I may have fallen asleep video chatting on Skype with -K- again. I wake up significantly earlier due to my work at the school district. So, I left him a small surprise for when he wakes up. Yes, those are my zombie alpaca. Yes, that’s the board we use Anime Fusion promoting. And yes, I am a dork. I just hope he finds it as amusing as I do. :3

Just got back from No Brand Con, and it was fantastic.  However, being around -K- so much, I felt both happy and anxious.  It felt pretty natural for us to walk around together and it was fun to have a con buddy again.  

Only when -34- and -06- referred to him as boyfriend, when we’re totally not, did I feel moderate amounts of anxiety.  I realised that I’ve put myself into a half something again.  I shouldn’t do this to myself.  I like him, but I feel myself closing off emotionally again to protect myself.  He deserves better than that, but at the same time, I know that another (not)relationship, no matter how happy it makes me, would probably be a bad idea.  To tell you the truth, I’m scared.  

I should just let things happen, take it slow, let things grow naturally, etc.  But I’ve been stuck in situations like Kimura (who never even bothered to try a relationship despite having chemistry) or Duck (who after we broke up refused to acknowledge we were dating when we totally still were) for months and even years.  Emotionally, I don’t think I can handle it; I thought I could before.  I don’t know anymore…

I just know he makes me happy and I don’t want to lose that.  I also don’t want feel like I’m being marginalised due to a lack of defined roles comparable to our mutual feelings, as selfish as that sounds.  Whatever.  l shall get some sleep and make decisions later.

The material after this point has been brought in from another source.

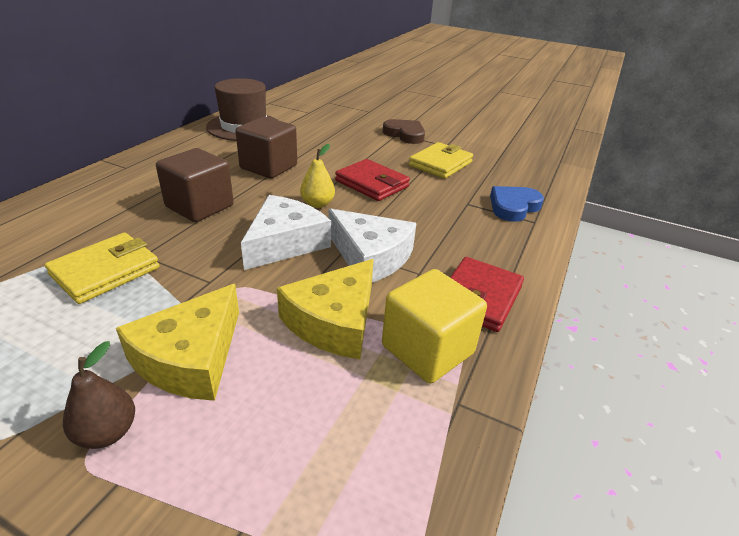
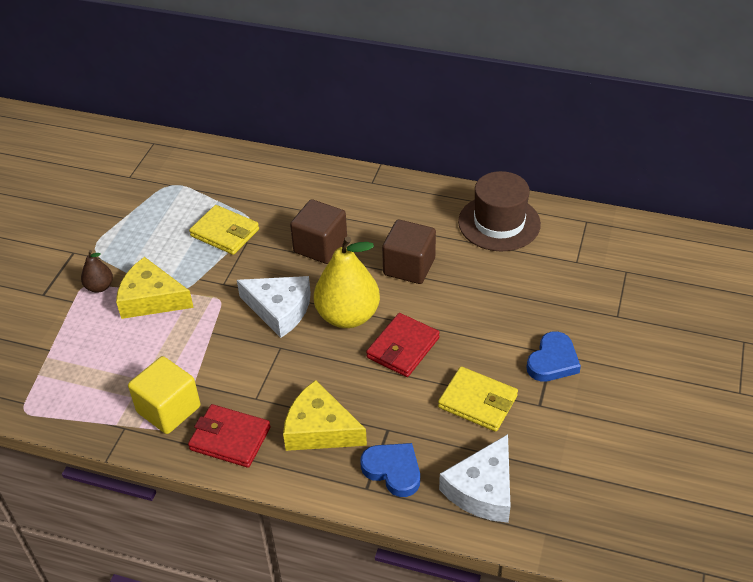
camera: 85 degrees right, 10 degrees up
(317, 204) = (348, 316): yellow pear -> yellow pear, size x2.05
(334, 321) = (191, 356): yellow cheese -> yellow cheese (320, 429)
(370, 256) = (272, 365): white cheese -> white cheese (482, 489)
(405, 134) = (552, 361): brown heart -> blue heart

A con friend asked if he could go home with me after I already left.  He then asked for tomorrow.  I have a date with Ninja tomorrow.  Friend’s cute, has glasses, and is rather awesome; he’s also engaged.  Drunkeness may be a factor.  But still!  I’m conflicted when I shouldn’t be!  And I realised that the next con I asked to be the raincheck, I also have a date for that con.  

This never happens to me at cons…. noooo…. never.

#single poly girl problems

date~

I have a double date tonight with my friend -K-, and with Wolfpaw23 and DJMegahertz.  I will make curry and we will do bowling.  I will flail awkwardly being next to a really cute guy that I’m unsure why he wants to hang out with me.

I have no idea what will come of it, and I’m unsure what I want to come of it.  I still am freaking myself into anxiety attacks.  Wish me luck, you guys.